The National Roads Authority (NRA) may revoke its policy of objecting to the construction of service stations along motorway routes following an outcry from haulage and other motoring bodies.
The NRA is to tell an Oireachtas committee today that it has agreed to review its policy on the matter following a request from Minister for Transport Martin Cullen.
The State agency signalled its preference last month to depart from normal European practice and have service stations developed off slip-roads that connect motorways with other routes rather than on motorways themselves.
In its 2004 annual report, the NRA added that it planned to continue "to raise objections to any proposals that are made for the provision of online service areas".

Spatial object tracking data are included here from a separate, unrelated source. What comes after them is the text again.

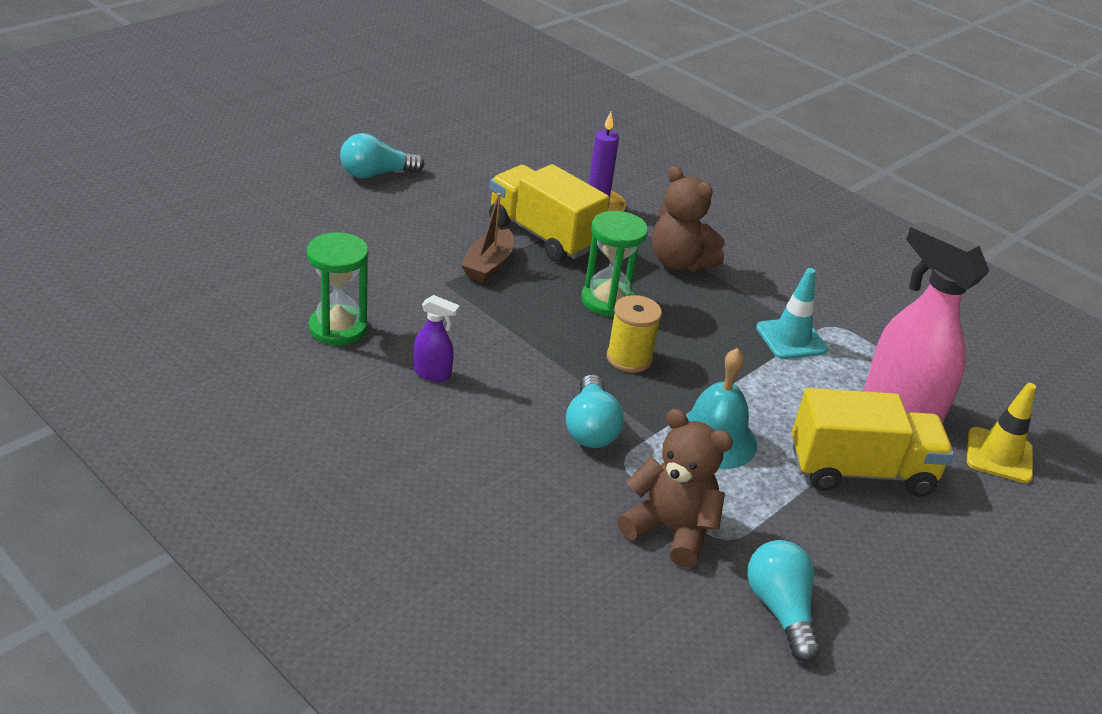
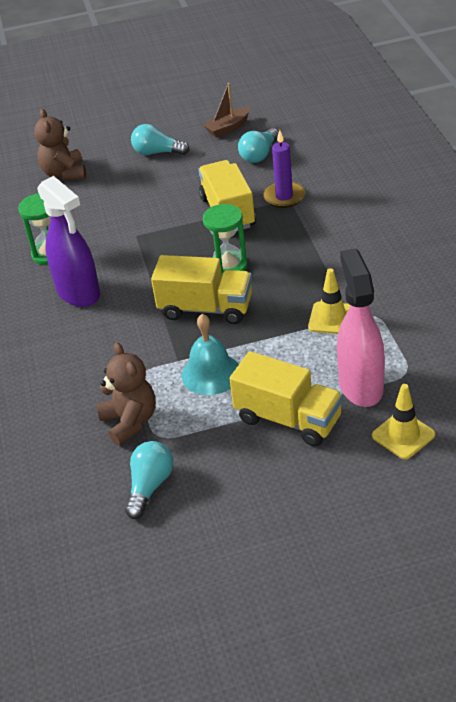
camera: 40 degrees right, 5 degrees up
(432, 373) = (79, 293): purple spray bottle -> purple spray bottle, size x2.25
(488, 265) = (173, 228): brown boat -> brown boat (228, 128)
(591, 428) = (140, 348): turquoise light bulb -> turquoise light bulb (259, 155)
(629, 358) = (206, 308): yellow spool -> yellow truck
(679, 262) = (305, 248): brown teddy bear -> brown teddy bear (64, 173)
(791, 339) = (332, 318): turquoise traffic cone -> yellow traffic cone

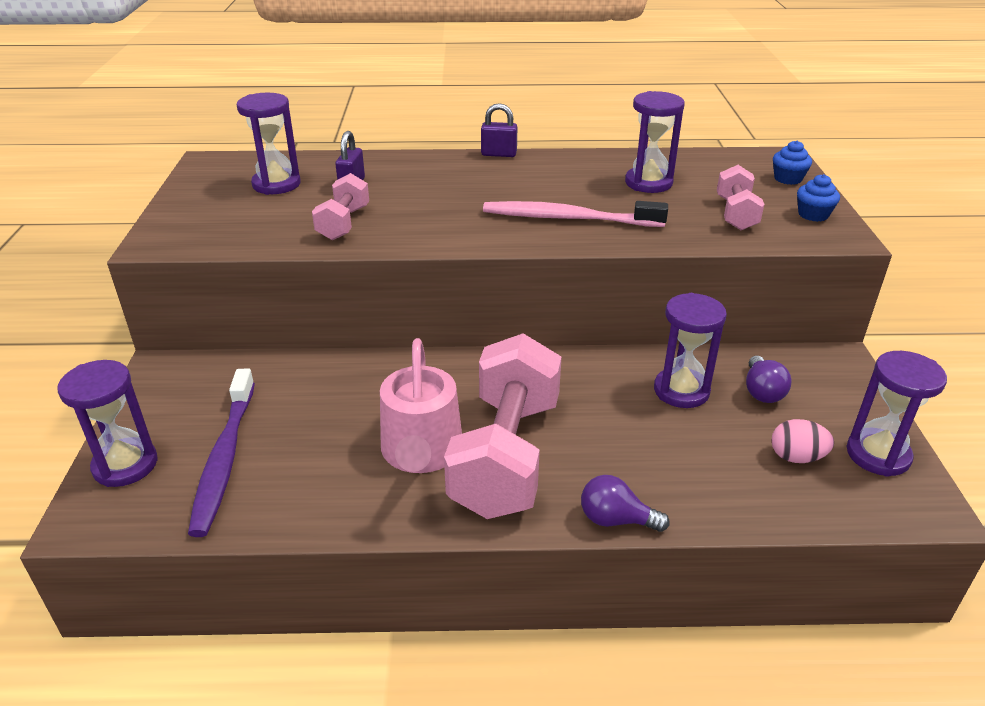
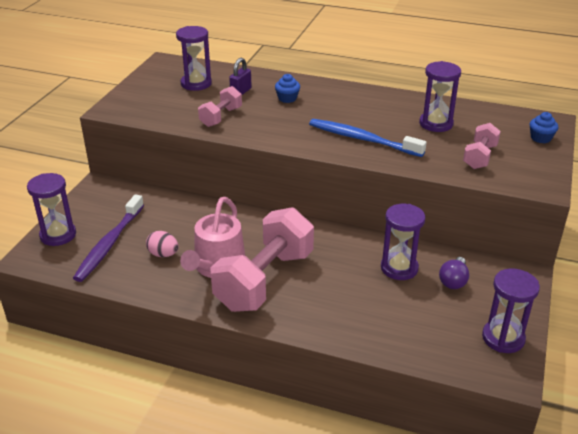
camera: 20 degrees right, 0 degrees up
(499, 154) = (348, 85): purple padlock -> none
(568, 218) = (362, 139): pink toothbrush -> blue toothbrush
(616, 520) = (306, 331): purple light bulb -> none
(796, 457) = (446, 326): pink egg -> pink egg (163, 254)
(813, 215) = (536, 168): blue cupcake -> blue cupcake (287, 98)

However, NRA director of corporate affairs Michael Egan said yesterday the body was now re-examining the issue with a view to balancing the needs of motorists with the "commercial viability" of proposed service station developments.
He stressed that the NRA had never intended to divert motorway traffic into small towns and villages for key services. Nor had it planned to locate service stations large distances from motorways.
Rather, he said, the authority had hoped to exploit existing interchanges as a cost-effective means of rolling out a service infrastructure. He said the UK was increasingly using such locations for service stations as they could be accessed by traffic travelling in both directions.
He added: "There would be no question of going a mile off the road to a service station. People won't travel a mile, nor would we expect them to do. That would not be meeting their needs."
While the review is not due to be completed until the end of the summer, it is understood the NRA still favours a departure from the European norm.
The authority's chief executive Fred Barry will be questioned further on the matter at today's meeting of the Joint Committee on Transport.